Baby Gadfly was pretty brash.

Back at the beginning of the year diapered Gadfly was critical of the Mayor’s annual “State of the Union” (oops, City) address, critical of where it was given and how it was pitched.

Remember? Given to a group of business people. The general public could pay to attend. Pay. Ugh.

Gadfly thought he had mellowed. But last Friday’s recent Budget address (given under the very same circumstances) by the Mayor finds him in the same mood.

Gadfly sees the “State of the City” address and the Budget address as ritual communal events involving “the people” — exciting moments for robust wide-ranging discussion from a broad set of perspectives, a time for the whole City to be listening and responding.

He thinks they should be bigger deals than they are.

Gadfly is all about citizen participation. We don’t have that at these significant moments.

After the “State” address he proposed assembling, say, four people to complement the Mayor’s address with posts on Gadfly, posts that appraise the City from a variety of angles, through a variety of lenses, using different metrics — not necessarily to compete with, criticize, answer, or attack the Mayor, but complementary views aimed at the conversation that builds community.

You saw Gadfly propose exactly the same thing — a “Perspectives on the Budget” series of posts — in these pages on Friday. (Will anyone pitch in?)

Gadfly has no especial quarrel with the Mayor’s performance or the state of the city. On the contrary, Gadfly’s actually a pretty happy camper. There were great things in the “State” address, and now the Mayor’s proposing a budget with no tax increase.

Gadfly just doesn’t feel he’s talked to or with about such important matters as the state of the city and the budget.

And he’s pouty about it.

Gadfly almost went to the Friday businessperson’s breakfast where the Mayor delivered the Budget address. He wanted to feel the vibe of the gala premiere rather than the ho-hum of the stale routine re-run that will occur tonight when the Mayor delivers the same address to Council and a splatter of spectators to get it “on the record.”

And now he can’t go tonight for even the re-run. This first Budget hearing conflicts with the 2 W. Market Zoning Board hearing that won’t be recorded for his later viewing as the Budget hearing will.

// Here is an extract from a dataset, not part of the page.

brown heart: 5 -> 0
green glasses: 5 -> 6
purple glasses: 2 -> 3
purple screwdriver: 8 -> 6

Here’s what Gadfly is pouty about.

The Budget address is not addressed to him (“us”).

See if you are any different than Gadfly.

Gadfly wanted the Mayor to burst right out of the rhetorical gate in the address proclaiming “Here’s what we’re doing for you with your tax dollars in 2020!” “Here’s how we’re doing what you want us to do!” “Here’s how I’m fulfilling my promises to work for you!”

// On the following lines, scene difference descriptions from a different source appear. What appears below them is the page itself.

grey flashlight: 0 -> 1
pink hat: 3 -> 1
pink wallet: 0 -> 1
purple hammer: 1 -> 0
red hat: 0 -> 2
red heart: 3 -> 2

Ahh, now that would get his attention!

Gadfly simply thinks the budget address would have been quite, quite different if the Mayor imagined “the public” in front of him rather than an auditorium of business people.

Quite different — and more effective at engaging the public.

As is, Gadfly had to search for the headlines in the address that would have dominated chatter over his breakfast table: our A+ credit rating and no increase in taxes.

Now those are things that should be shouted from the Payrow parapet.

And in Gadfly’s mind, budget addresses should emphasize the future.

Much of the Mayor’s address is about the past. These things in the address have already happened or been done: Martin Tower, the Sands sale, bye-bye to 9-1-1, hello to the Service Center, Memorial Pool construction, Golf course renovation, the web site, a new fire truck, a new EMS vehicle, 10,000 tons of new macadam, etc., etc., etc.

So much time spent on these things, laudable and good as they are.

But what’s new?

The Climate Action Plan, the Census, the Housing Inspection Plan, the Stormwater Plan.

In Gadfly’s mind, the new should be foregrounded.

We look forward to what we should look forward to.

And two of those four new items are driven (rather uninterestingly to most of us) by outside forces.

Gadfly would further foreground the two that are driven by inside forces, the two that are truly City “initiatives.”

Imagine with Gadfly the excitement that could be generated over the value to the address of more vivid descriptions of the home-grown Climate Action and Housing Inspection plans.

And Gadfly wants to feel excitement at these pivotal moments.

Excitement over what we’re going to get for our bucks.

As is, the announcement of the budget and the subsequent budget hearings spread out over several weeks might pass virtually unnoticed by the general citizenry.

Now there’s a danger in talking directly to the public, of course, as elected official know better than anyone else. As Gadfly writes, the one — only one! — response to the budget address on the City Hall Facebook page is by a member of the Lehigh Valley branch of the populous Ad Hominem family.


One thinks of Holden Caulfield in Catcher in the Rye imagining someone writing “Fuck you” on his tombstone.

Sorry for that guy, Mr. Mayor — but we must still try to make the damn budget exciting to the general public.